Os Povos das Estepes

        Enquanto as Culturas das Cerâmicas Cardinais e das Cerâmicas das Faixas Lineares se espalhava pela Europa, inúmeros povos Cro-Magnon mesolíticos viviam há cerca de 30 mil anos nas estepes russas e do Casaquistão, estendendo-se das montanhas Altai, na fronteira da China, até as costas do mar Báltico. Eles são genericamente chamados de pônticos, termo derivado do nome que os romanos deram ao mar Negro: Pontus Euxinus.

        Esses Cro-Magnons eram altos e tinham rostos largos (braquicéfalos), como se constatou na análise dos esqueletos que não foram calcinados.

        Há sítios dessa gente na Ucrânia (Mezhirhich, do período 35.000-15.000 a.C), na Rússia (Kostenki, do período 50.000-35.000 a.C.) e na Sibéria (Makarovo e Kara-Bom, do período 50.000-35.000 a.C. e Malaya Siya, do período 35.000-15.000 a.C.).

        Tudo indica que aqueles grupos das áreas mais próximas às grandes civilizações do Oriente Médio e  da Ásia Menor (Turquia, Armênia, Geórgia, Azerbaijão e Irã) acabaram por entrar em contato com o processo de neolitização através do Cáucaso.

        Na região em torno dos mares Negro, Azov, Cáspio e Aral, os povos mesolíticos ali moradores mantinham constante contato com os sinais d e uma economia baseada na agricultura e no pastoreio emanados do Oriente Médio, Anatólia e dos povos da Cultura de Sesklo.

        Muito lentamente, grupos de caçadores-coletores adotavam aspectos das culturas dessa área pujante. Atraídos pelos solos férteis, também os primeiros colonos dessas regiões aportavam às estepes russo-ucranianas.
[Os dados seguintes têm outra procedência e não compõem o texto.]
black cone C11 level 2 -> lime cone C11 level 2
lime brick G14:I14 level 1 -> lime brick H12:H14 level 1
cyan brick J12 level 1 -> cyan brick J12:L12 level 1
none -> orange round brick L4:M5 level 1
        O contato trazia novas formas de produção e novas modas, criando na região manifestações culturais próprias, fruto do modo com que internalizavam os sinais vindos das áreas neolíticas vizinhas.

        Essa aculturação, por sua vez, se transmitia de comunidade em comunidade pela migração de famílias em busca de novas terras para seus gados (tese colonialista) ou pela imitação desse modo de vida pelos nativos (tese difusionista). O mais provável é que tenha ocorrido um misto das duas formas e que os nativos adotassem técnicas que observavam em colonos que vinham para seus territórios.
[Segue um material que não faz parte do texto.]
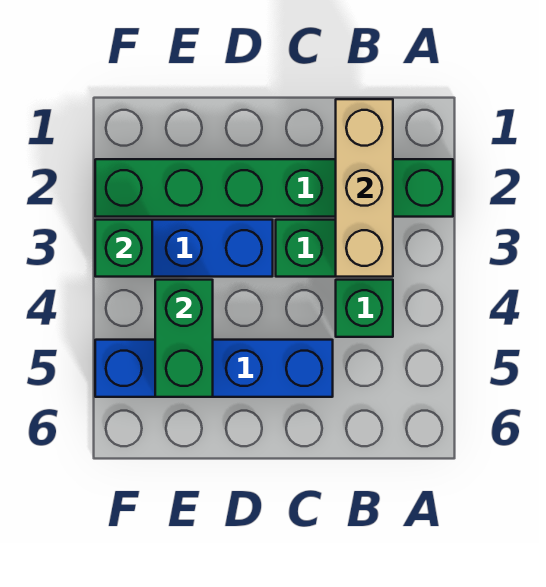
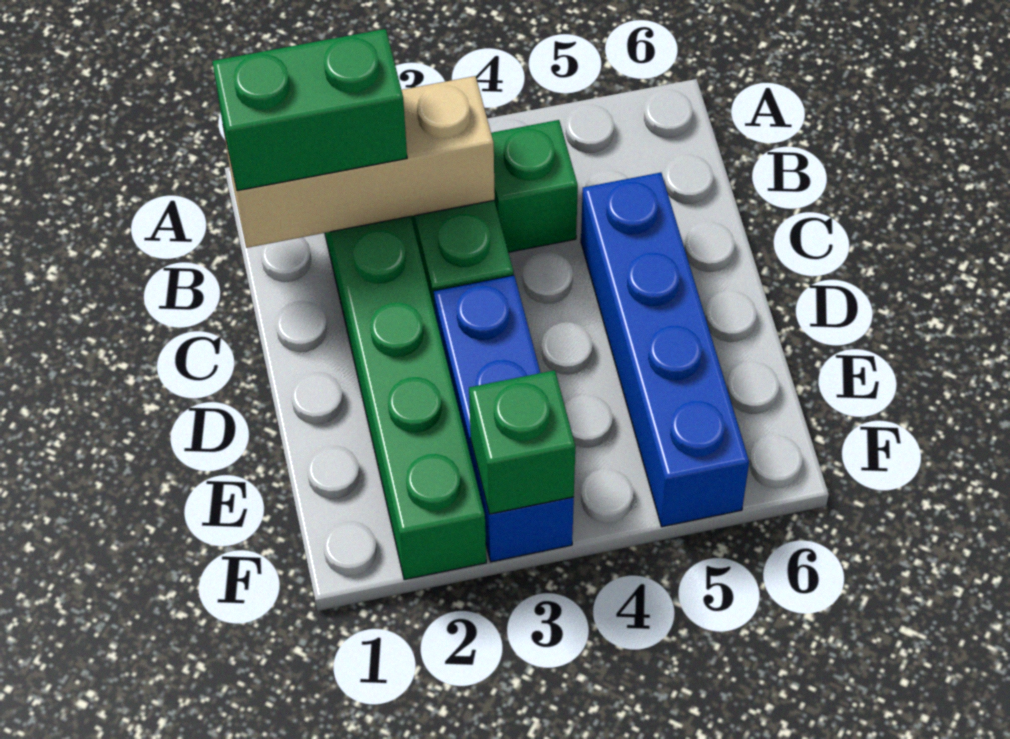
green brick E4:E5 level 2 -> green brick B1:B2 level 3

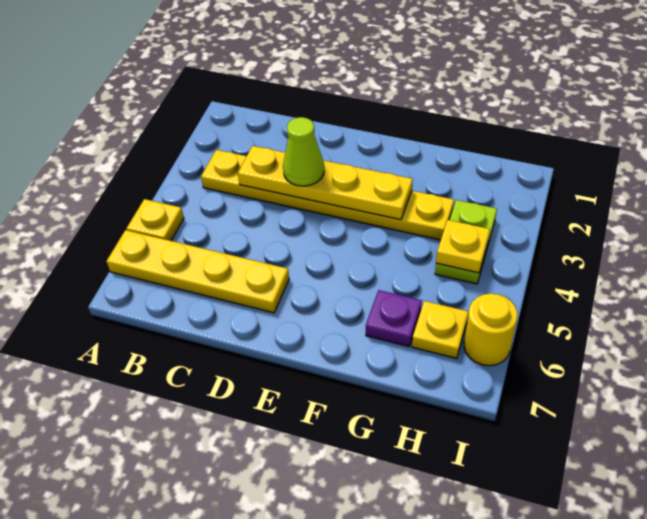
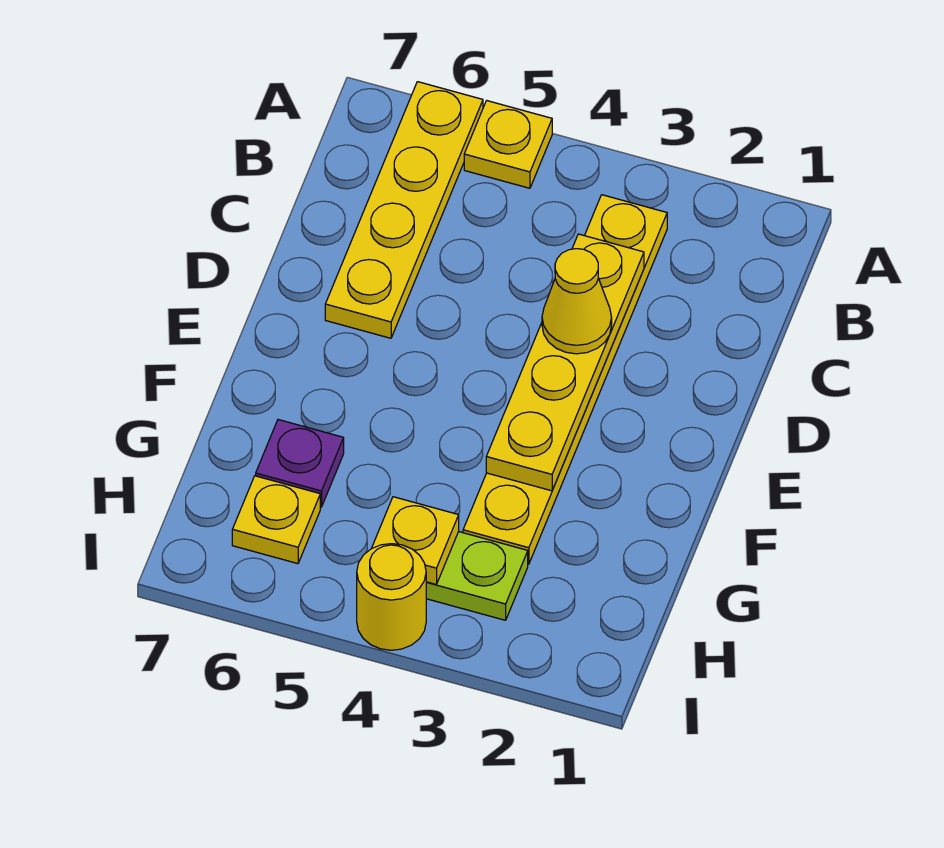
lime cone D3 level 3 -> yellow cone D3 level 3
yellow round brick I6 level 1 -> yellow round brick I4 level 1

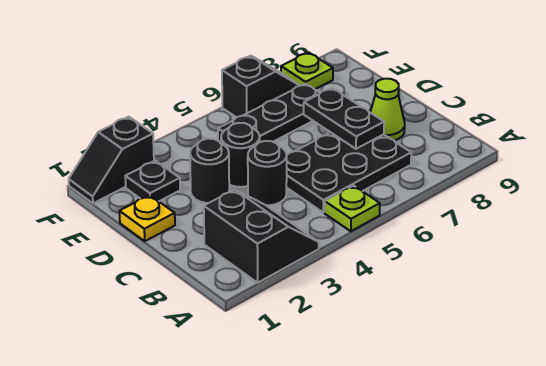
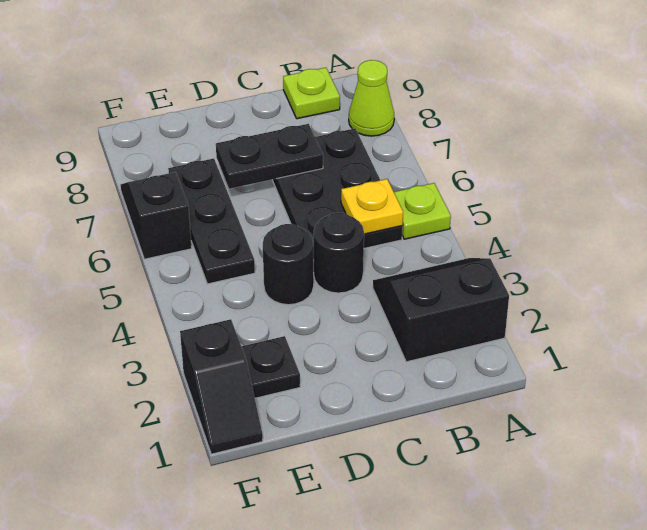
lime cone C8 level 1 -> lime cone A8 level 1
yellow plate D1 level 1 -> yellow plate B5 level 2
black round brick D3 level 1 -> none
lime plate F8 level 1 -> lime plate B9 level 1

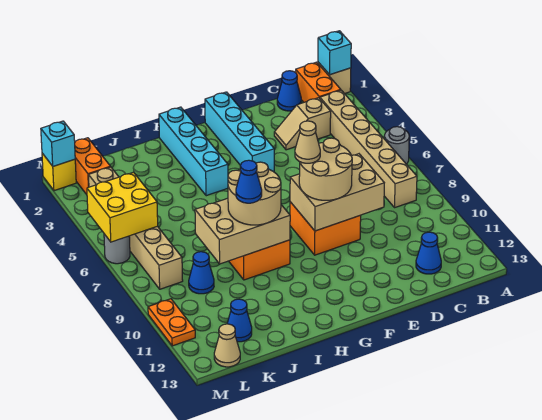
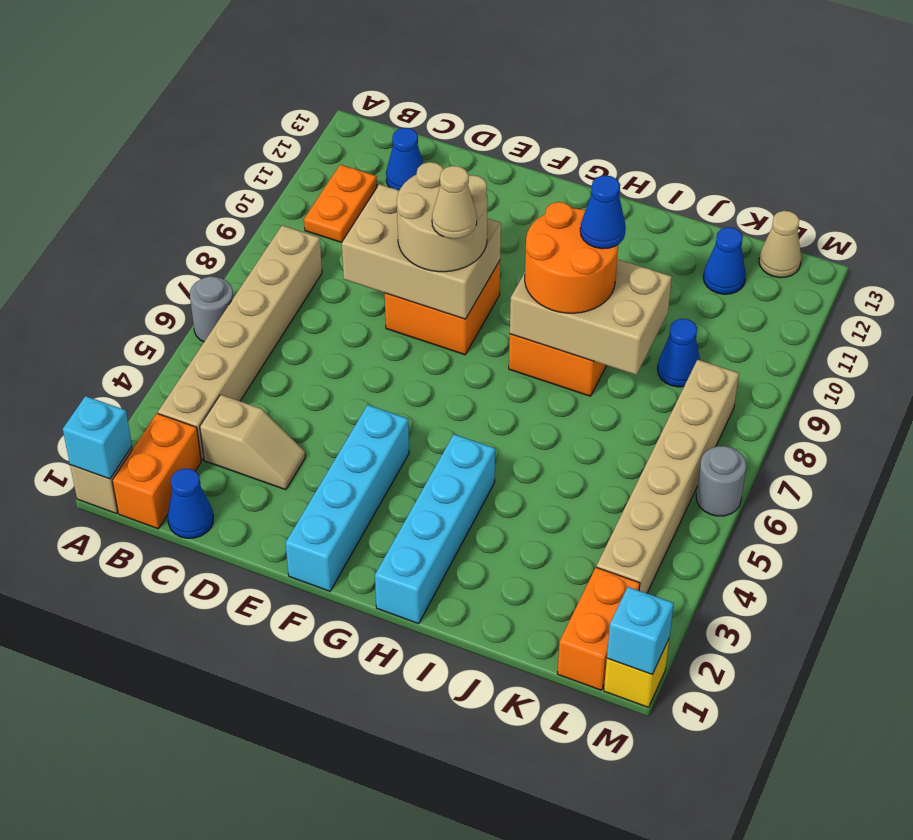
tan round brick H8:I9 level 3 -> orange round brick H8:I9 level 3
yellow brick L5:M6 level 2 -> none
orange plate M10:M11 level 1 -> orange plate B10:B11 level 1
        O pacote neolítico, entretanto, não parece ter sido portado por um número muito grande de colonos, porquanto os nativos não adotaram o conjunto de crenças das populações dos Bálcãs. Isso é atestado pela continuidade do rito funerário de sepultamentos sob monturos de terras e pedras.

        Os povos das estepes em contato com a onda neolítica também não abandonaram a técnica lítica herdada do Mesolítico, nem a dieta fortemente baseada na caça de bisões, cervos e porcos selvagens, ou a pesca de carpas, lúcios e enguias.

Na área dos mares Negro e Azov

A Cultura do Bug-Dniestr

        Um número crescente de grupos de caçadores e coletores de frutos da área às margens e entre os rios Bug e Dniestr ia adotando pouco a pouco alguns modismos neolíticos a partir de meados do VII milênio antes da nossa era.

        Tais modas se transferiam de comunidade a comunidade quando imprescindíveis para a sobrevivência ou por mera imitação (tese difusionista) ou, ainda, pela migração das famílias que as adotavam. O mais provável, diante da quantidade de habitantes do continente àquela época, é que tenha ocorrido um misto dos dois processos e que a adoção se deu pela observação e aceitação dos hábitos das famílias de colonos vindos de áreas já neolitizadas.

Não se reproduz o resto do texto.